The currency market also took some relief from a
stronger-than-expected daily yuan fixing by the People's Bank of
China, which many traders considered an attempt to slow the
yuan's decline versus the dollar. CNY/
While Washington and Beijing have shown a willingness to
return to the negotiating table to resolve their trade row,
there are lingering concerns about a lack of a clear path
towards resolving a dispute that has dragged on for more than a
year and hurt global growth, corporate profits and investments.
"The dollar rallied overnight due to optimism about a trade
deal, but there's a sense that the market has gotten a little
ahead of itself," said Junichi Ishikawa, senior foreign exchange
strategist at IG Securities.
"Some traders can book a little profit here. There are still
so many issues that can trigger a clash between the United
States and China. Treasuries shows the market is still somewhat
sceptical."
The yen JPY=EBS rose around 0.4% in Asian trading to
105.73 per dollar.
The yen, which tends to be bought in times of economic
uncertainty, also rose around 0.4% versus the Australian and New
Zealand dollars.
The dollar index =USD measuring the greenback against a
basket of six major currencies fell 0.06% to 97.960.

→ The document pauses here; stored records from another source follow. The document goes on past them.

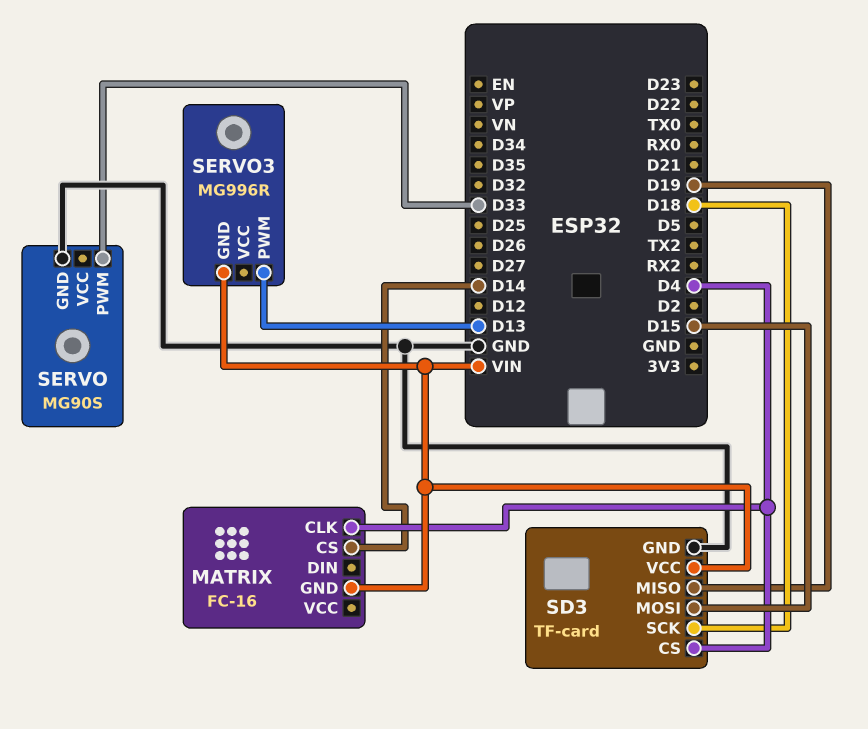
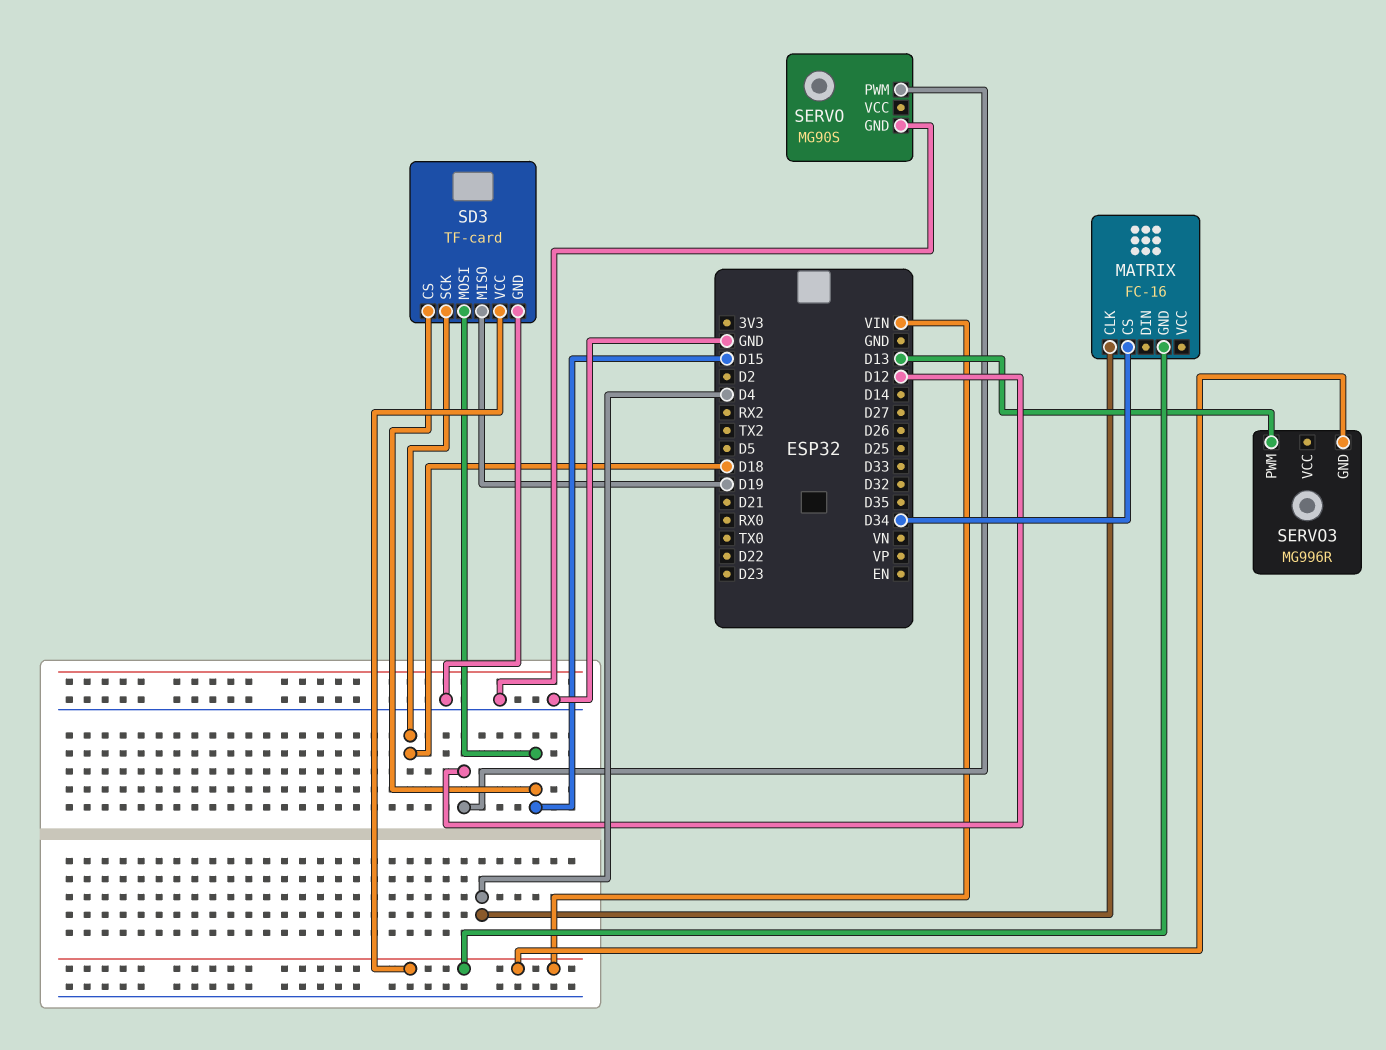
MATRIX pin CS: D14 -> D34
SD3 pin CS: D4 -> D15
SERVO pin PWM: D33 -> D12

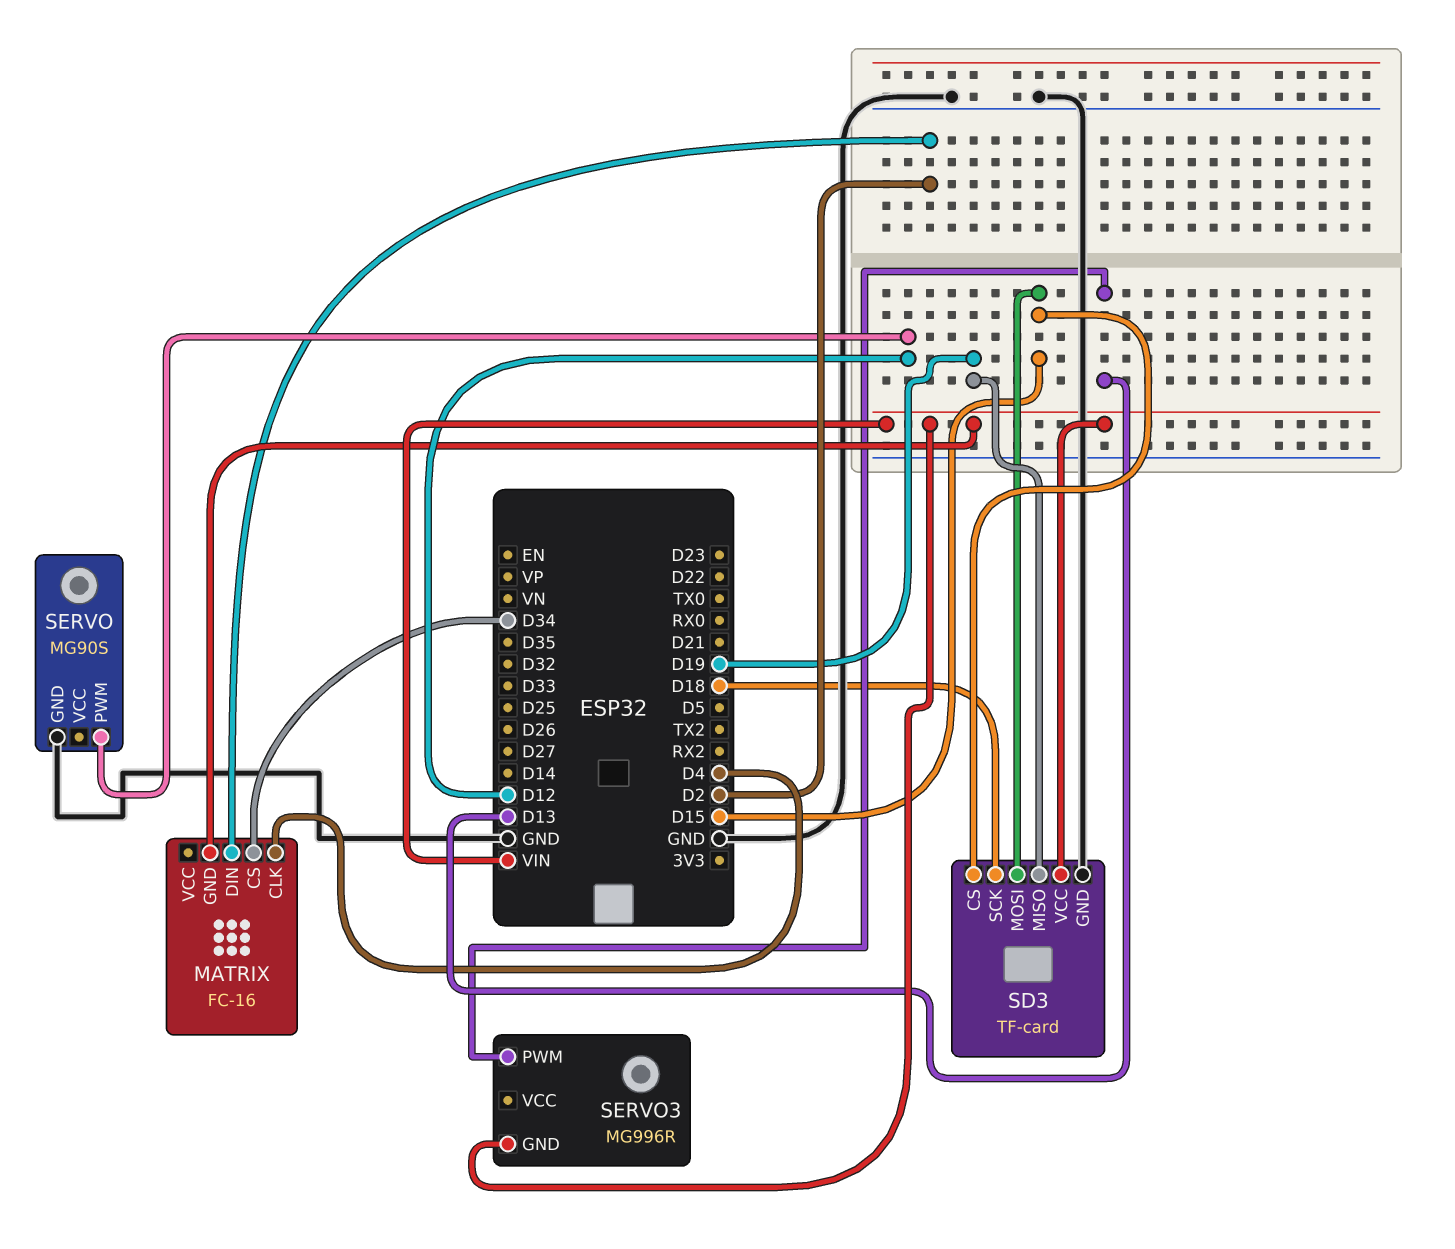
MATRIX pin DIN: none -> D2

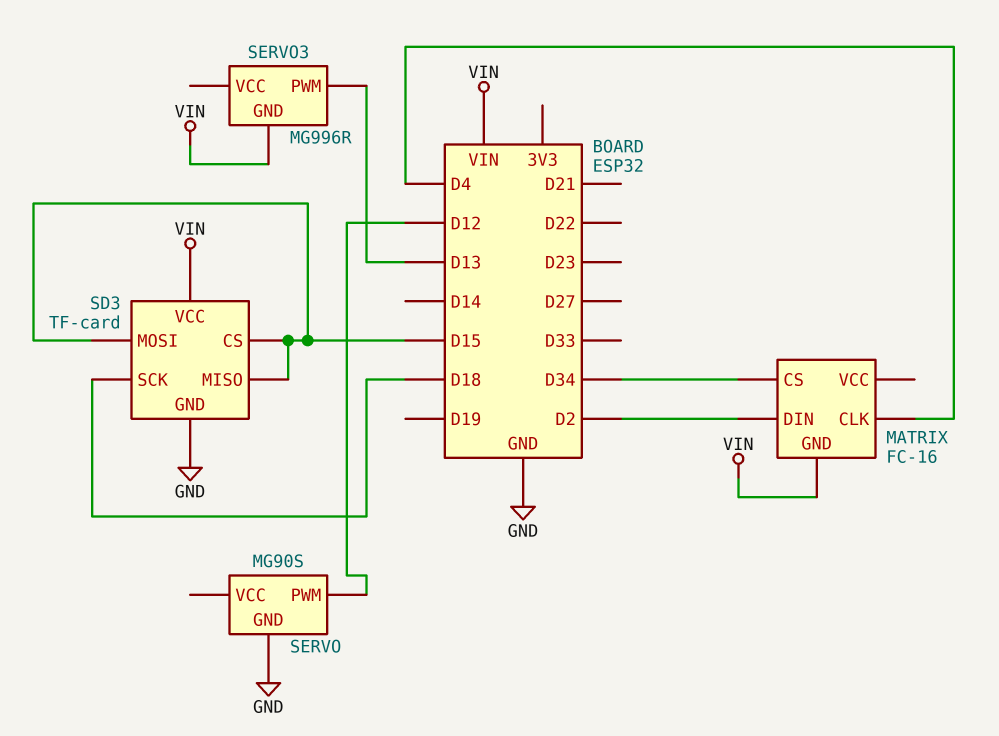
SD3 pin MISO: D19 -> D15

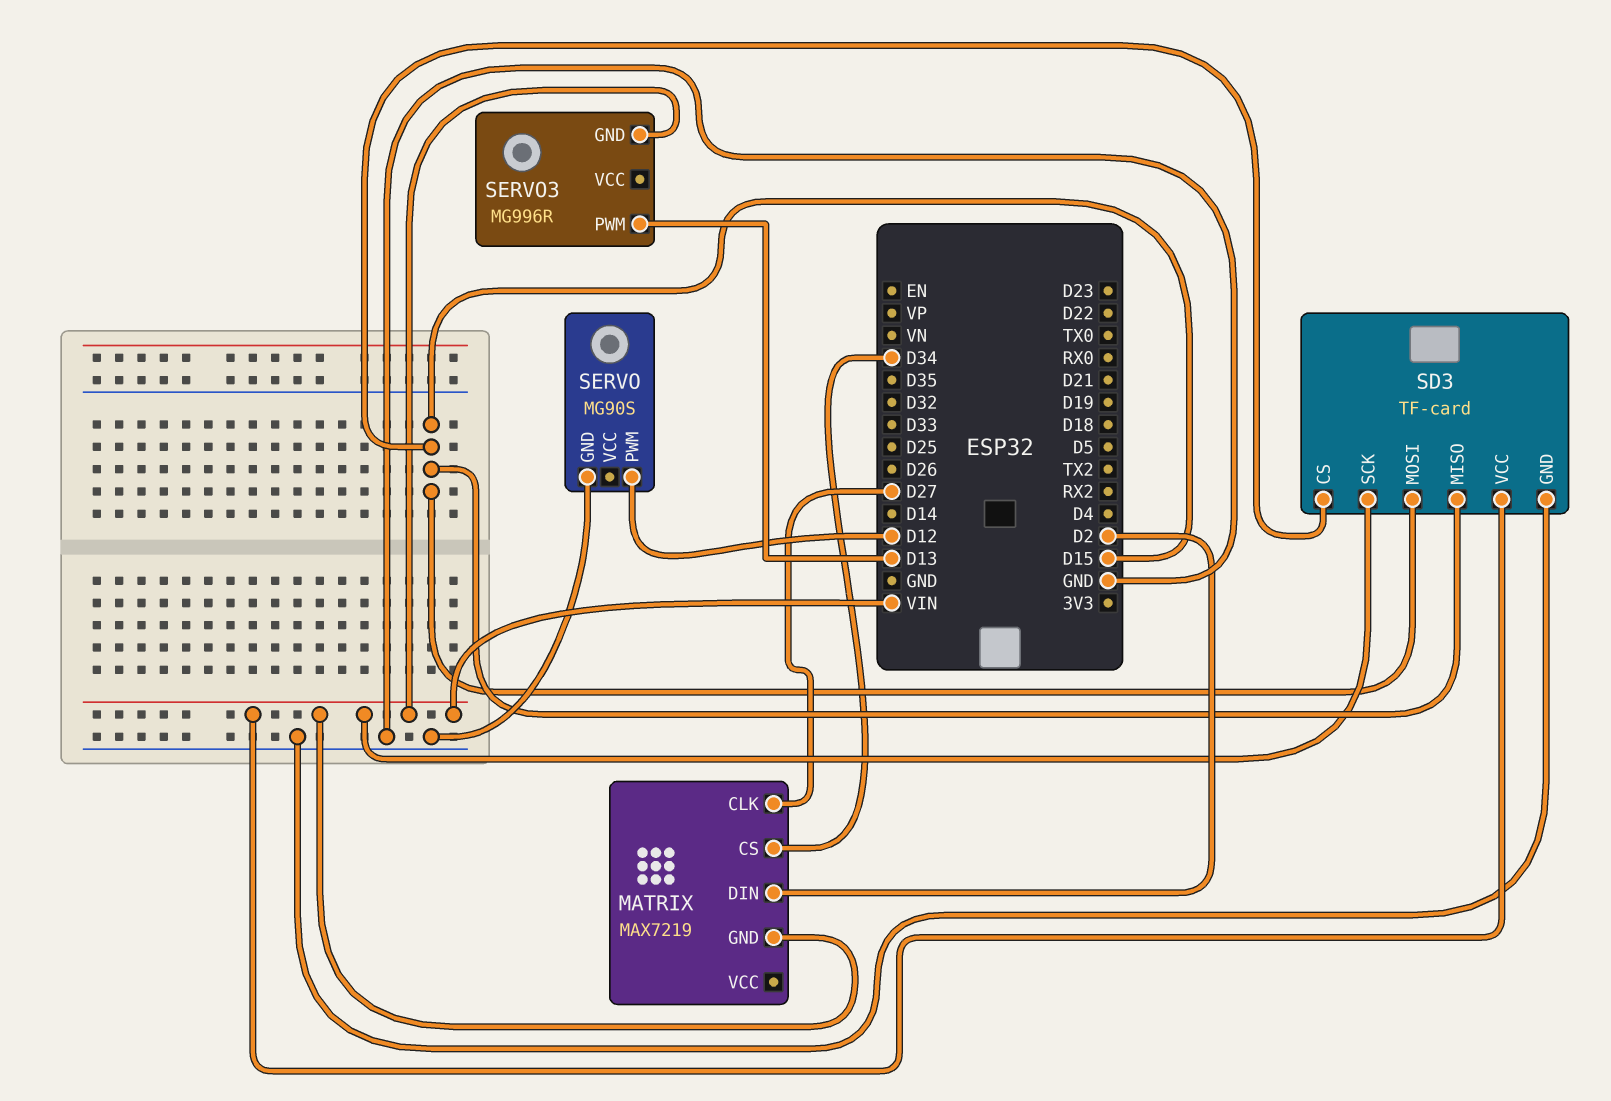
MATRIX: FC-16 -> MAX7219
MATRIX pin CLK: D4 -> D27
SD3 pin SCK: D18 -> VIN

Benchmark 10-year U.S. Treasury yields US10YT=RR fell to
1.5232% in Asia. The yield curve was inverted as 2-year yields
traded at 1.5267%, which is commonly considered a sign of an
impending economic recession.
On Monday the greenback rebounded from near eight- month
lows of 104.46 yen after some signs of rapprochement between
Washington and Beijing soothed investors' nerves.
Speaking on the sidelines of the G7 summit of world leaders
in France on Monday, U.S. President Donald Trump said Chinese
officials had contacted U.S. trade counterparts overnight and
offered to return to the negotiating table. Trump's comments sparked a wave of so-called risk-on trades,
which initially boosted the dollar, weakened safe-haven
currencies, and lifted stock markets.
However, some doubts have crept into markets as a Chinese
Foreign Ministry spokesman said he had not heard that a phone
call between the two sides had taken place. The Commerce
Ministry, which typically releases statements on trade calls,
did not respond to a request for comment.
Prior to market opening, the People's Bank of China (PBOC)
lowered its official onshore yuan midpoint CNY=PBOC to 7.0810
per dollar. That was a fresh 11-1/2-year low, but still at a
stronger setting than traders had expected. The onshore yuan had
slipped as much as 0.7% at one point on Monday.
The offshore yuan CNH=D3 opened at 7.1445 per dollar
before trading at 7.1580 as of 0246 GMT. Attempts to slow the
greenback's rise against the yuan also weighed it down versus
the yen, traders said.
"I was quite surprised by the big gains in the dollar/yen
overnight. But it is not clear what the U.S. and China will do
next, and I would expect the dollar to consolidate for the time
being," said Kyosuke Suzuki, director of forex at Societe
Generale.
The euro stood at $1.1105 EUR= , up 0.05% so far in Asia.
Sterling traded at $1.2215 GBP=D4 , after a 0.5% fall on
Monday as investors reassessed whether British Prime Minister
Boris Johnson had made any progress in convincing the European
Union to renegotiate the Brexit agreement.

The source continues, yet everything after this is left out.